Storybook is one of the best tools for building components separately from your app. It allows you to work on a component in isolation and mock out variations for each component. Storybook becomes an even more powerful and useful tool with the addition of their addons.

When starting any project, it’s important to consider accessibility, testing, and edge cases so you can deliver the best product possible. In this article, I’ll go over a few of my favorite addons for Vue Storybook to help you build quality components and improve your workflow.

  • a11y addon
  • Percy addon
  • Controls addon
  • Jest addon
  • StoryShots addon
  • Even more addons

a11y addon

Accessibility is a hot topic right now in web development and it’s critical to build accessibility into every project. The a11y addon should be one of the first things you install to your Storybook project. It’s built on the axe rules by Deque Systems.

Rather than analyzing accessibility issues page by page, you can see accessibility issues for each component with the a11y addon. This addon adds an accessibility tab that shows three other labels for violations, passes, and incomplete. Each rule will show more information on the issue and provide a link for how to fix the problem. Clicking on the “Highlight results” checkbox to the right of each violation will show you where this violation occurs in your component.

Using this addon in the early stages of development will help to make sure accessibility is not an afterthought in your development process. Since it can be time-consuming and costly to fix accessibility issues after the components are already built, it’s best to have a tool that will validate in real-time as you build. It’s also important to keep in mind that while automated testing is great at finding a majority of accessibility issues, it’s equally as important to manually accessibility test to make sure you’ve covered all possible issues.

a11y addon

Percy addon

One of the problems with continuously adding new code to your project is that it can introduce unwanted visual bugs. Visual regression testing is an important aspect of any project for making sure you catch visual bugs as new code is added in. One of the tools to help with this issue is Percy, a visual regression tool that lets you automate visual testing of your UI that also works with Storybook.

The setup for the Percy addon is a little more involved than the other addons mentioned in this article.
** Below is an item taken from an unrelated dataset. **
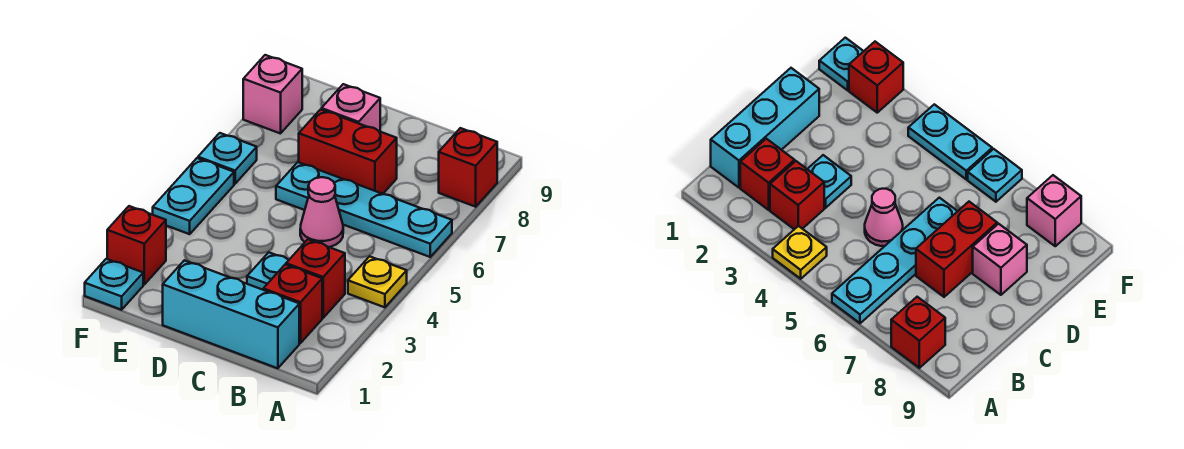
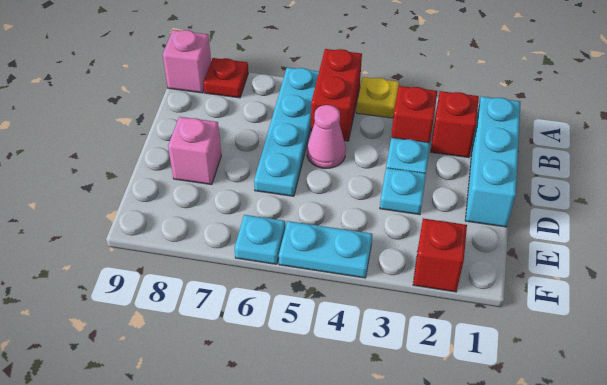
red brick A8 level 1 -> red plate A8 level 1
red brick C7:D7 level 1 -> red brick A5:B5 level 1
cyan plate F1 level 1 -> cyan plate D3 level 1
pink brick F8 level 1 -> pink brick A9 level 1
You will need to create a free Percy account and then create a new organization and project. From there, you will be given a Percy token environment variable that is used for authentication. The free plan for Percy offers 5,000 screenshots a month and unlimited users. If 5,000 screenshots aren’t enough, you can upgrade to a professional or enterprise plan.

The Percy addon can be run as part of your CI to see changes for each component with every commit to your repository. After Percy has finished running, it will provide a URL where you can view uploaded snapshots for each component. Within the Percy dashboard, you can approve, request changes, or leave comments for each snapshot. The best part about Percy is that it generates snapshots for Chrome and Firefox on all of the various screen sizes. This means that it’s less likely a visual bug will go unnoticed for these browsers.

If you build out entire pages as part of your Storybook workflow, you can also use Percy to validate UI on those pages. Getting consistent feedback on each component and page will save you the time and money it takes to manually scour each page for unexpected UI changes in your app.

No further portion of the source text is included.